This has been quite the whirlwind year for Brendan Fraser. From winning an Oscar for his role in “The Whale” and sparking what many have coined a “Brendanaissance,” to now finding himself as the target of social media critique for his intentionally heightened portrayal in Martin Scorsese’s crime drama, “Killers of the Flower Moon.”
Fraser’s performance in the highly anticipated film certainly stands out, and while it may be unconventional, it’s worth noting that he’s taking a page from one of the greatest actors of all time—Marlon Brando. Although the two never shared the screen in a widely released film, they did both lend their voices to the unreleased animated project, “Big Bug Man.”
This animated venture, conceived by Bob Bendetson, a writer for “The Simpsons,” follows the journey of Howard Kind, a confectionery company employee voiced by Fraser. Through a fortuitous insect encounter, Kind gains extraordinary abilities, transforming into the eponymous superhero. The concept is akin to a fusion of Spider-Man and Willy Wonka, and it’s an idea that certainly piques interest.

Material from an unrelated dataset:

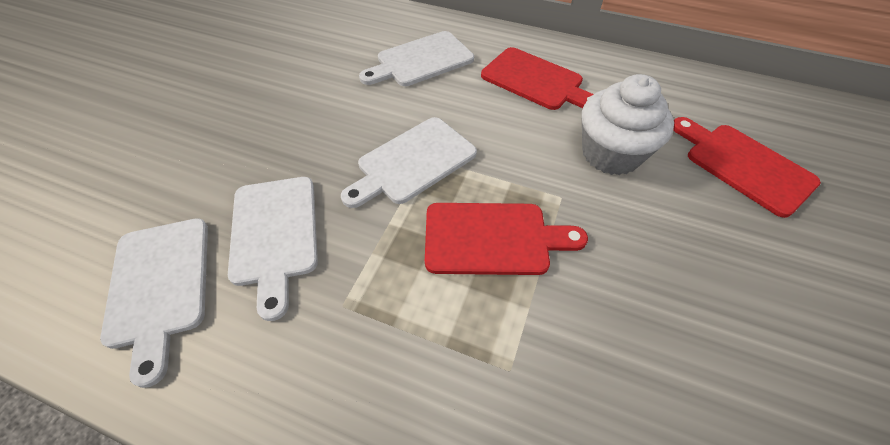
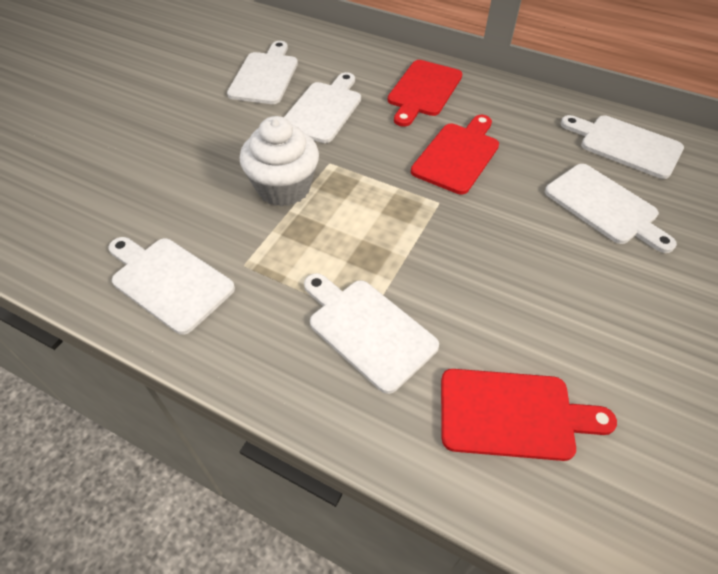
white cutting board: 4 -> 6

Securing Marlon Brando for a role in the production was a significant achievement. The legendary actor provided the voice for an elderly character named Mrs. Sour. Although a relatively small part, it marked a memorable day of recording for Brando, conducted in the comfort of his home in June 2004.
According to Bendetson, as recounted in The Guardian, Brando expressed that voicing Mrs. Sour was “the most fun I’ve had since playing Julius Caesar.” In a charming dedication to the role, Brando even donned a dress, a blond wig, and applied full makeup to fully inhabit the character. Given some of the colorful anecdotes about Brando’s later-career on-set behavior, it’s heartening to learn about his wholehearted commitment to this animated role.
Reportedly, Brando’s agent and manager had informed Bendetson that it had always been a dream of Brando’s to portray a woman in an animated film. For reasons known only to Brando, this was a cherished aspiration of his. Bendetson also added that Brando was remarkably humble, emphasizing that he didn’t wish to be treated as an icon, except for the kind gesture of receiving Persian caviar. Such is Hollywood.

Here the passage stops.